Abstract
Web crawlers have been misused for several malicious purposes such as downloading server data without permission from the website administrator. Moreover, armoured crawlers are evolving against new anti-crawler mechanisms in the arm races between crawler developers and crawler defenders. In this paper, based on one observation that normal users and malicious crawlers have different short-term and long-term download behaviours, we develop a new anti-crawler mechanism called PathMarker to detect and constrain persistent distributed crawlers. By adding a marker to each Uniform Resource Locator (URL), we can trace the page that leads to the access of this URL and the user identity who accesses this URL. With this supporting information, we can not only perform more accurate heuristic detection using the path related features, but also develop a Support Vector Machine based machine learning detection model to distinguish malicious crawlers from normal users via inspecting their different patterns of URL visiting paths and URL visiting timings. In addition to effectively detecting crawlers at the earliest stage, PathMarker can dramatically suppress the scraping efficiency of crawlers before they are detected.
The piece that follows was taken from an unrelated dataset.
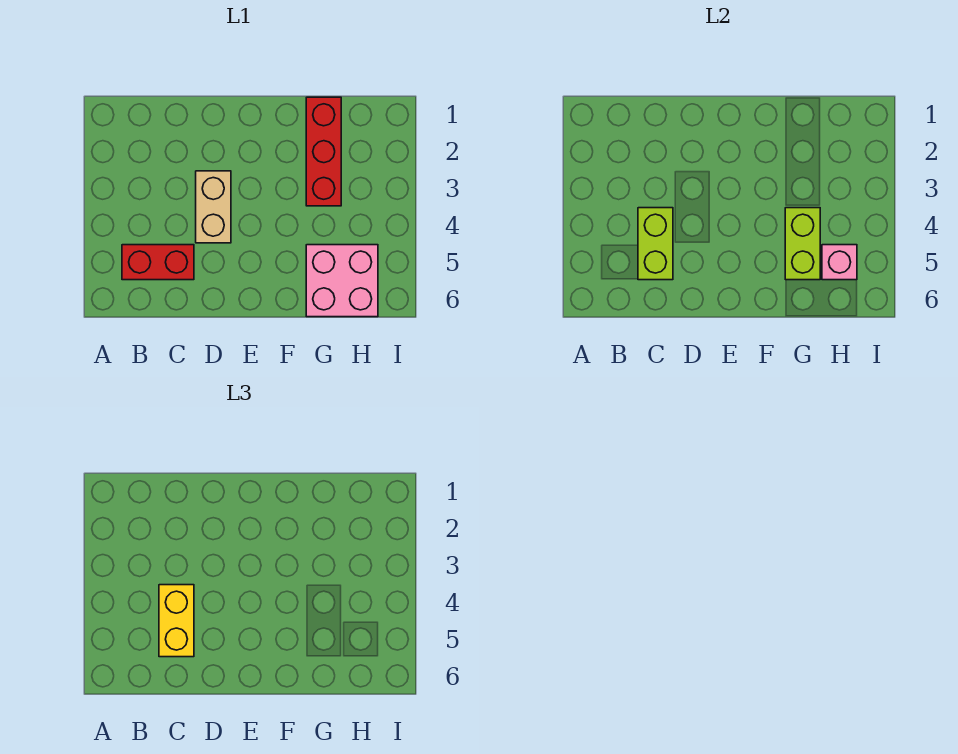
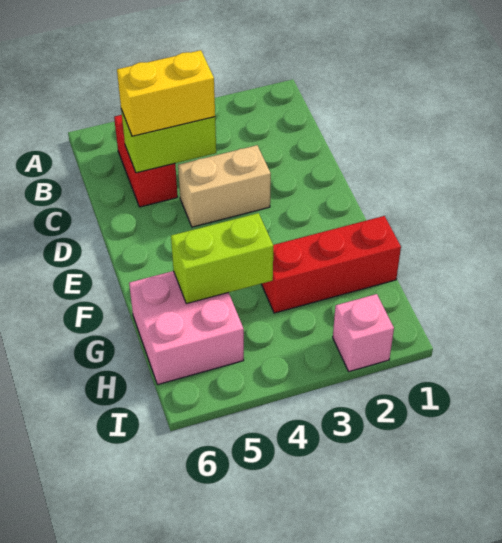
pink brick H5 level 2 -> pink brick I2 level 1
We deploy our approach on an online forum website, and the evaluation results show that PathMarker can quickly capture all 6 open-source and in-house crawlers, plus two external crawlers (i.e., Googlebots and Yahoo Slurp).
Highlights
With the prosperity of Internet data sources, the demand of crawlers is dramatically increasing
We develop a new anti-crawler mechanism called PathMarker that aims to detect and constrain persistent distributed inside crawlers, which have valid user accounts to stealthily scrape valuable website content
Since normal users cannot know the plaintext of Uniform Resource Locator (URL), it is difficult for the users to remember the URLs or infer the content of the web page
Summary
With the prosperity of Internet data sources, the demand of crawlers is dramatically increasing. Machine learning detection mechanisms can detect malicious crawlers based on the different visiting patterns between normal users and malicious crawlers (Stevanovic et al 2013; Stassopoulou and Dikaiakos 2006; 2009) In other words, they first model the normal website access behaviour and define any other behaviour as abnormal. We develop a new anti-crawler mechanism called PathMarker that aims to detect and constrain persistent distributed inside crawlers, which have valid user accounts to stealthily scrape valuable website content. When a number of distributed crawlers collude in a download task, each individual crawler may have no obvious path pattern We solve this problem in PathMarker by automatically generating and appending a marker to each web page URL.